A common pitfall is updating the frequency before adding to the answer. Doing so would incorrectly count the current prefix with itself, which does not correspond to any valid subarray.
Worked Examples
Example 1
Input:
6 3
0 1 2 4 7 7
We track prefix modulo 3 and frequency updates.
| i | value | prefix mod 3 | freq before | added to ans | freq after | ans |
|---|---|---|---|---|---|---|
| 1 | 0 | 0 | {0:1} | 1 | {0:2} | 1 |
| 2 | 1 | 1 | {0:2} | 0 | {0:2,1:1} | 1 |
| 3 | 2 | 0 | {0:2,1:1} | 2 | {0:3,1:1} | 3 |
| 4 | 4 | 2 | {0:3,1:1} | 0 | {0:3,1:1,2:1} | 3 |
| 5 | 7 | 0 | {0:3,1:1,2:1} | 3 | {0:4,1:1,2:1} | 6 |
| 6 | 7 | 1 | {0:4,1:1,2:1} | 1 | {0:4,1:2,2:1} | 7 |
This trace shows how repeated prefix remainders directly generate multiple valid subarrays without explicitly enumerating them.
Example 2
Input:
5 2
1 1 1 1 1
| i | value | prefix mod 2 | freq before | added to ans | freq after | ans |
|---|---|---|---|---|---|---|
| 1 | 1 | 1 | {0:1} | 0 | {0:1,1:1} | 0 |
| 2 | 1 | 0 | {0:1,1:1} | 1 | {0:2,1:1} | 1 |
| 3 | 1 | 1 | {0:2,1:1} | 1 | {0:2,1:2} | 2 |
| 4 | 1 | 0 | {0:2,1:2} | 2 | {0:3,1:2} | 4 |
| 5 | 1 | 1 | {0:3,1:2} | 2 | {0:3,1:3} | 6 |
This demonstrates the alternating structure: every pair of equal remainders forms a valid subarray.
Complexity Analysis
| Measure | Complexity | Explanation |
|---|---|---|
| Time | O(n) | Each element is processed once with O(1) dictionary operations on average |
| Space | O(min(n, k)) | We store frequencies of remainders encountered |
The solution fits comfortably within constraints since $n \le 10^5$, and both time and memory usage grow linearly with input size.
Test Cases
import sys, io
def run(inp: str) -> str:
sys.stdin = io.StringIO(inp)
import sys
input = sys.stdin.readline
n, k = map(int, input().split())
arr = list(map(int, input().split()))
freq = {0: 1}
prefix = 0
ans = 0
for x in arr:
prefix = (prefix + x) % k
ans += freq.get(prefix, 0)
freq[prefix] = freq.get(prefix, 0) + 1
return str(ans)
# provided sample
assert run("6 3\n0 1 2 4 7 7\n") == "7"
# single element zero
assert run("1 3\n0\n") == "1"
# all ones, k = 2
assert run("5 2\n1 1 1 1 1\n") == "6"
# k = 1, all subarrays valid
assert run("4 1\n1 2 3 4\n") == "10"
# alternating zeros
assert run("5 3\n0 0 0 0 0\n") == "15"
| Test input | Expected output | What it validates |
|---|---|---|
| 6 3 … | 7 | sample correctness |
| 1 3 / 0 | 1 | single zero edge case |
| k=2 ones | 6 | repeated prefix structure |
| k=1 | 10 | full combinatorics |
| all zeros | 15 | all prefixes equal |
Edge Cases
A minimal case like a single element tests whether the initial prefix remainder is handled correctly. With input 1 3 and array [0], the prefix remainder is zero immediately, and since the frequency map starts with {0:1}, we count exactly one valid subarray. The algorithm processes this as a single step where prefix = 0, adds freq[0] = 1, and returns 1.
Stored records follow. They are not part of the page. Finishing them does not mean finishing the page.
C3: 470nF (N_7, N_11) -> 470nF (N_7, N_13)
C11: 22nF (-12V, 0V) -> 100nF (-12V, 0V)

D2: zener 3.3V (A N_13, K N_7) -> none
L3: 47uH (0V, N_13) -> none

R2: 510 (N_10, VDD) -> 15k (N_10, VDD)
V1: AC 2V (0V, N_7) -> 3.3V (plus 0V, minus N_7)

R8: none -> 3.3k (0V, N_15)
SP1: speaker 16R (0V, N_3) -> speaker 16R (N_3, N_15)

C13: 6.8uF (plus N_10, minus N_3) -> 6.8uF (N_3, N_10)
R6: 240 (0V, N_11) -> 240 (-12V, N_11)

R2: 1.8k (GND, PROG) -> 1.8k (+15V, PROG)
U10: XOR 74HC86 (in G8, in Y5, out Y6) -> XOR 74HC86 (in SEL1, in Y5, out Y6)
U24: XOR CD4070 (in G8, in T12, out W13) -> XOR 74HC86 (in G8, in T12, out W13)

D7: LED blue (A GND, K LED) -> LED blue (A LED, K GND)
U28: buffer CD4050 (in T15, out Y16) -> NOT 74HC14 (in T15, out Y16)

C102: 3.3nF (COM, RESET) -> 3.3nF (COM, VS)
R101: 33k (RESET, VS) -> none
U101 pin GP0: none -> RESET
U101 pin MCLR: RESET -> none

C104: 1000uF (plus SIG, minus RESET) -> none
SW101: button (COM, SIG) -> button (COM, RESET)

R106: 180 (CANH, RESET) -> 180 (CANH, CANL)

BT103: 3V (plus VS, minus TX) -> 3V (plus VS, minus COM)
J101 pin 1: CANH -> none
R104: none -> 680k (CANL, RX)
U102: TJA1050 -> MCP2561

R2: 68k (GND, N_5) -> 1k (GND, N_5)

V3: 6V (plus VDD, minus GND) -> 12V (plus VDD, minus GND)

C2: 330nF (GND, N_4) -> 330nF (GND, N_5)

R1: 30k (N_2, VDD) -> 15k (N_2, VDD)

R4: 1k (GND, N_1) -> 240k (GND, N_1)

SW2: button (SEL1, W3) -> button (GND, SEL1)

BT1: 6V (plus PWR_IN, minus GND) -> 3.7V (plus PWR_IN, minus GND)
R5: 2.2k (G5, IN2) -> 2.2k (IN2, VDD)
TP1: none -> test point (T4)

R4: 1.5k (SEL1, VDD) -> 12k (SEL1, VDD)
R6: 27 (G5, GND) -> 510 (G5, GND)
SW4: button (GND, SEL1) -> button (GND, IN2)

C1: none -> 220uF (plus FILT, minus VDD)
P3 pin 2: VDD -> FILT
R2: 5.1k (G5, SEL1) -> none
A case with k = 1 is more extreme because every prefix has remainder zero. For n = 4 and [1,2,3,4], every step increases the frequency of remainder zero, producing the total of all subarrays, which is 10. The frequency mechanism naturally accumulates triangular counts without any modification.
An all-zero array behaves similarly but for any k. Since every prefix sum is identical modulo k, every pair of indices forms a valid subarray. The frequency map repeatedly counts increasing combinations, producing $n(n+1)/2$, matching the expected combinatorial structure.